The weather looked promising. Well, it looked promising to give us rain in the morning, or at least, for the first hour of running, and then to brighten up. It rained on the car as we made our way up, but nothing more than that.
Sitting in the car in the farmers field, waiting to register, Julien and I looked up at the fells, which were covered over in clag at the top, but not too much. It looked like a splendid day to be out in the hills, be it a race day or not. We weren't expecting many people to turn up and register, as the Champs were on across the way. I didn't expect to be registering in a barn, either, but every race has its little idiosyncracies.

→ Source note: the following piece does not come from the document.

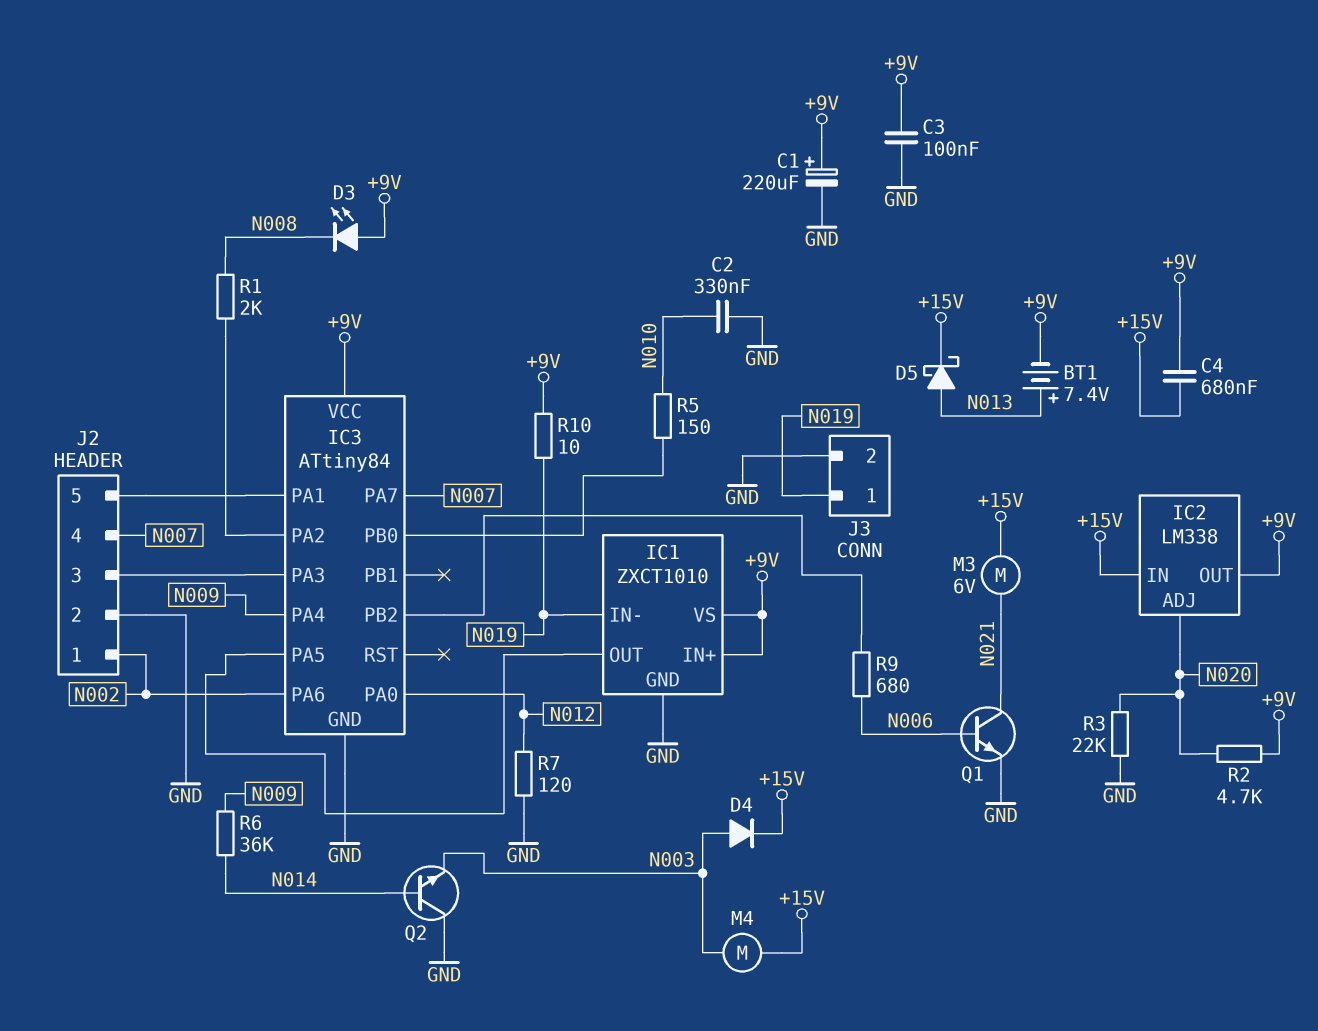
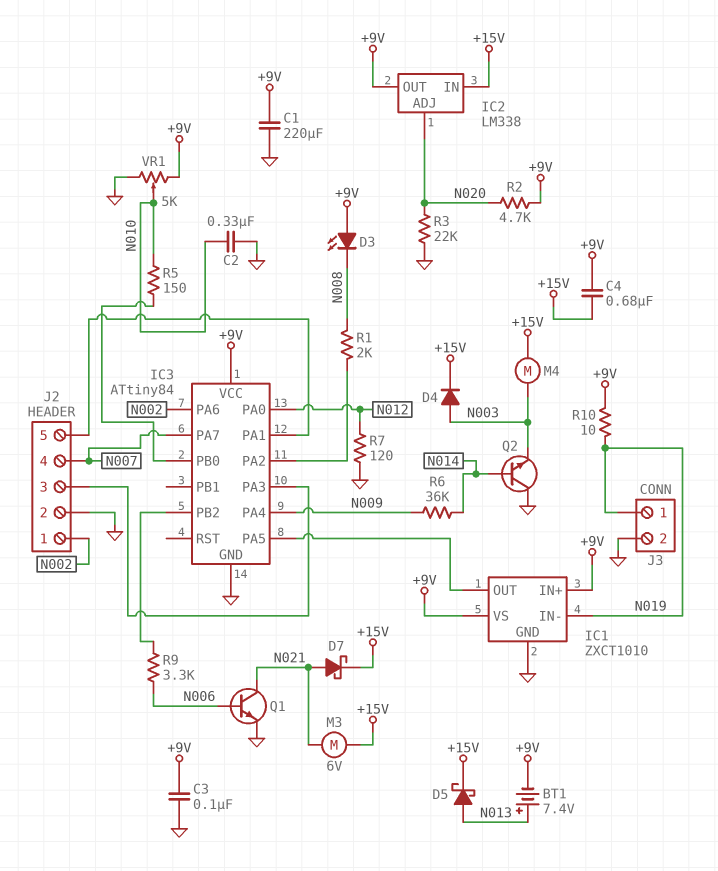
C1: 220uF (plus +9V, minus GND) -> 220uF (+9V, GND)
D7: none -> schottky (A N021, K +15V)
R9: 680 (IC3/PB2, N006) -> 3.3k (IC3/PB2, N006)
VR1: none -> 5k (+9V, GND, wiper N010)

We got back in the car pretty fast after registering, as the breeze was fairly chilly. Others were running around warming up, but I've always wondered about warming up for a race as long as this one. Is there really any point? Would it just herald blowing up earlier? Does it prevent your legs from aching any more or less? I really don't know. So we sat in the car.
Pretty soon the time came around, and a small gaggle of us, perhaps 30? I don't know, congregated at the beginning, and pretty soon, we had been started, were out of the gate and up the track, straight into quite a climb.
Julien had, of course mentioned he would be taking it easy on the first climb of the day. And, of course, he went out of the gates like a rocket. Apparently he had seen another guy who was also a V50, and it would have been rude to let him get away up the hill.
I plodded along up the hill, legs not feeling particularly fired up. Like lead actually. No spring at all, though I managed to keep pace with some people who were somewhere down in the group behind the leaders- ranking somewhere in the 20's I guessed.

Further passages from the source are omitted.